The first U.S. trade paperback edition of Salman Rushdie’s The Satanic Verses was published by “The Consortium, Inc.,” an anonymous collection of publishers, with the support of writers and rights groups. It appeared March 25, in a reported print run of 100,000, to initially lackluster sales. In the meantime, negotiations between British and Iranian officials about lifting the fatwa (death sentence) against Rushdie failed to make progress in May. Despite this, Rushdie made unannounced public appearances in Spain, and Boulder, Colorado.
And in the final year of the Bush administration, censorship got in its last licks, with the ban of certain “offensive” trading cards. In April, before Eclipse even issued their True Crime trading cards, The New York Post screamed “Pols Vow Crackdown on Cards of Killers” and ran a photograph of the mother of a murdered young woman under blow-ups of the Charles Manson, Richard Speck, and Jeffrey Dahmer trading cards. By June, Nassau County, New York, banned the sale of the cards to children under seventeen and legislatures around the United States were trying to do the same.

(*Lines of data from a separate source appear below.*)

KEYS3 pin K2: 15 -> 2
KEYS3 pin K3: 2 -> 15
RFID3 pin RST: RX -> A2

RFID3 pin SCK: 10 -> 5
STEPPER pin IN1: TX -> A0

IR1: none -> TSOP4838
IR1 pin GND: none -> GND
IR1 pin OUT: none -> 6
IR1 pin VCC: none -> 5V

Former President Bush’s opinion to the contrary, the recession was still in full swing, causing a major upheaval at Bantam where new president and publisher Irwyn Applebaum cut the mass market list from thirty to twenty titles, cut the hardcover list by a third, streamlined the company by combining hardcover, trade paperback, and mass market responsibilities, and laid off between forty and fifty full-time and contract employees. This transpired only months after Isaac Asimov's Science Fiction Magazine (now called Asimov’s Science Fiction), Analog Science Fiction/Science Fact, Ellery Queens Mystery Magazine, and Alfred Hitchcock’s Mystery Magazine, their inventory, plus subsidiary rights in published stories, were sold by Davis Publications to Dell Magazines, part of the Bantam Doubleday Dell Publishing Group. The new publisher is Christopher Haas-Heye, president and publisher of Dell Magazines.

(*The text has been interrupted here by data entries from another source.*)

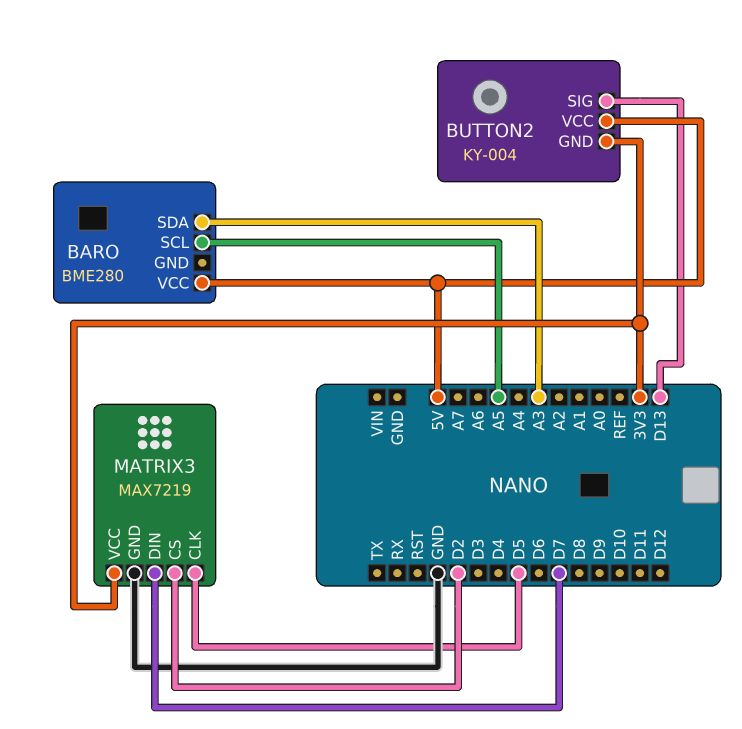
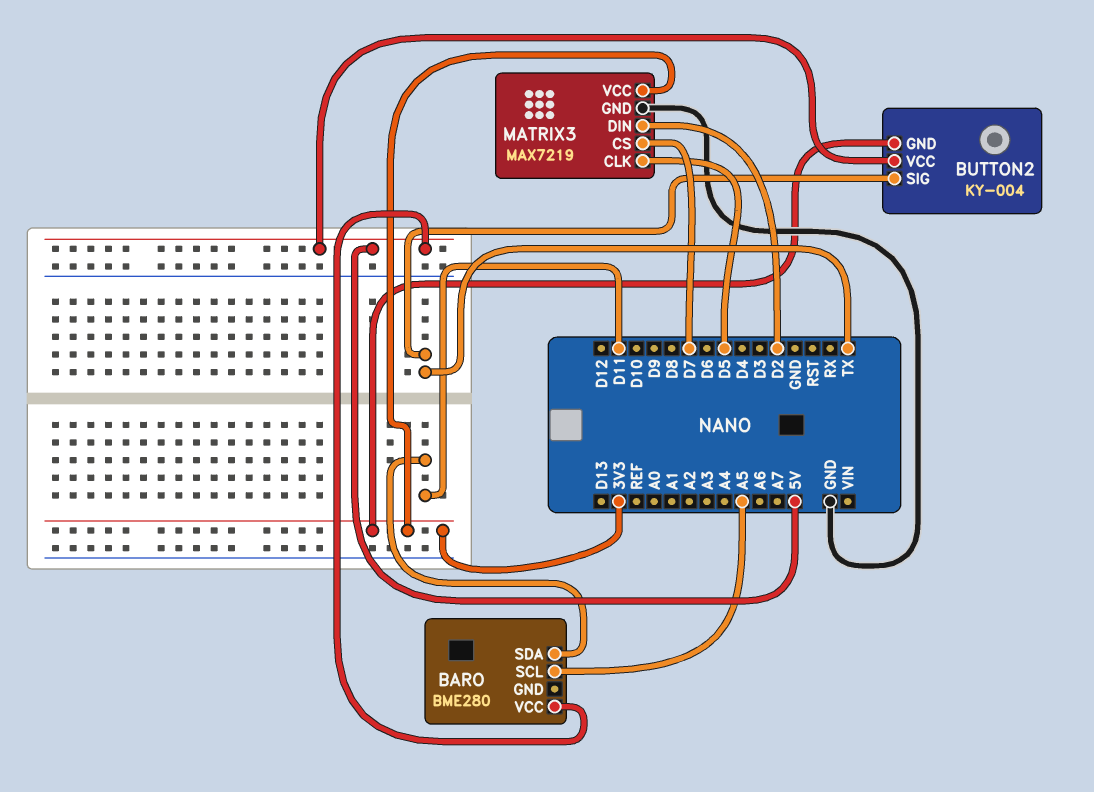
BARO pin SDA: A3 -> D11
BUTTON2 pin SIG: D13 -> TX
MATRIX3 pin CS: D2 -> D7
MATRIX3 pin DIN: D7 -> D2

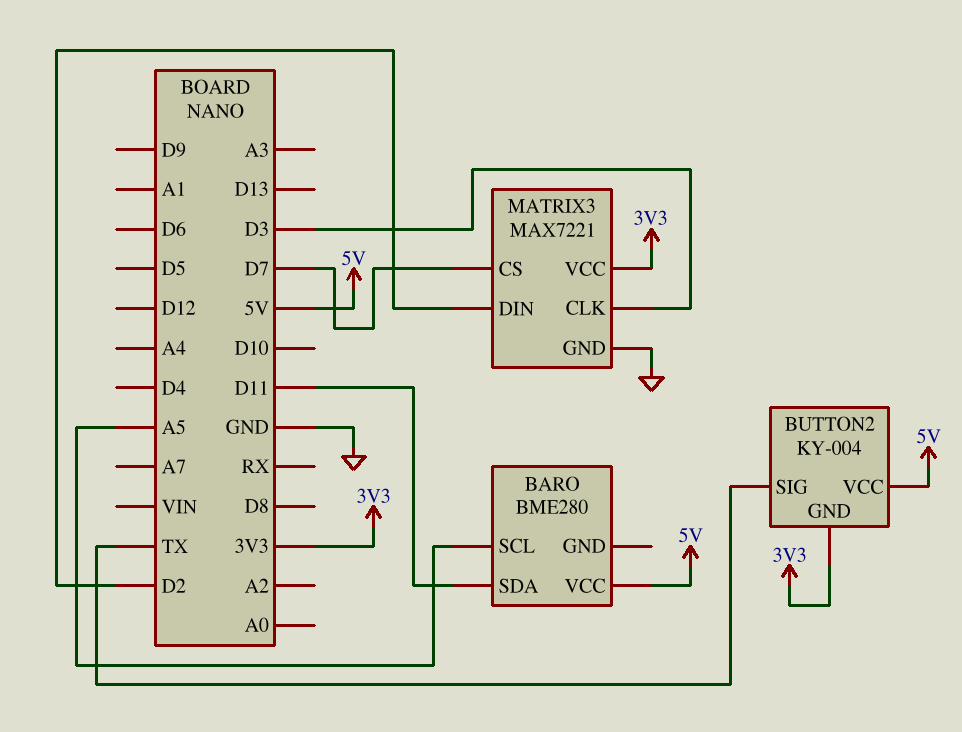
MATRIX3: MAX7219 -> MAX7221
MATRIX3 pin CLK: D5 -> D3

Pulphouse Publishing virtually collapsed, at least temporarily, as a major player in the fields of science fiction, fantasy, and horror by the end of 1992 with the departure of crucial members of the editorial and production staff for different parts of the country. Production has slowed to near-zero until a new crew is trained. Pulphouse magazine, which skipped its December issue, will continue to be published under the editorship of Jonathan Bond. All book production has been put on hold, with about ten short story paperbacks plus three Axolotl Press novellas planned for 1993. Pulphouse has also dropped production work for other publishers. Only time will tell whether or not the corporation will return to its former prominence.
The Abyss horror line edited by Jeanne Cavelos for Dell Books published its first hardcover in October under the Delacorte/Abyss imprint. It was Lost Souls, a first novel by Poppy Z. Brite about vampires.
Weird Tales decided to drop its oversize-digest format for a more conventional 8!/2-by-ll size and return to saddle-stitched covers. The new format will be much cheaper to produce and is preferred by advertisers and distributors; Space and Time, the long-standing small-press fiction magazine edited by Gordon Linzner, has been sold to Jonathan Post’s Emerald City Publishing. Linzner continues as editor, and the magazine, which publishes fantasy, science fiction, and horror, will maintain its twice-yearly schedule but switch to a 96-page perfect-bound format; John Pelan, founder and former publisher of Axolotl Press has announced the founding of a new company, Silver Salamander Press, issuing limited editions in variant states, following “the same editorial direction that made the first several Axolotl titles so successful.” Pelan plans to release “no more than three or four titles per year.”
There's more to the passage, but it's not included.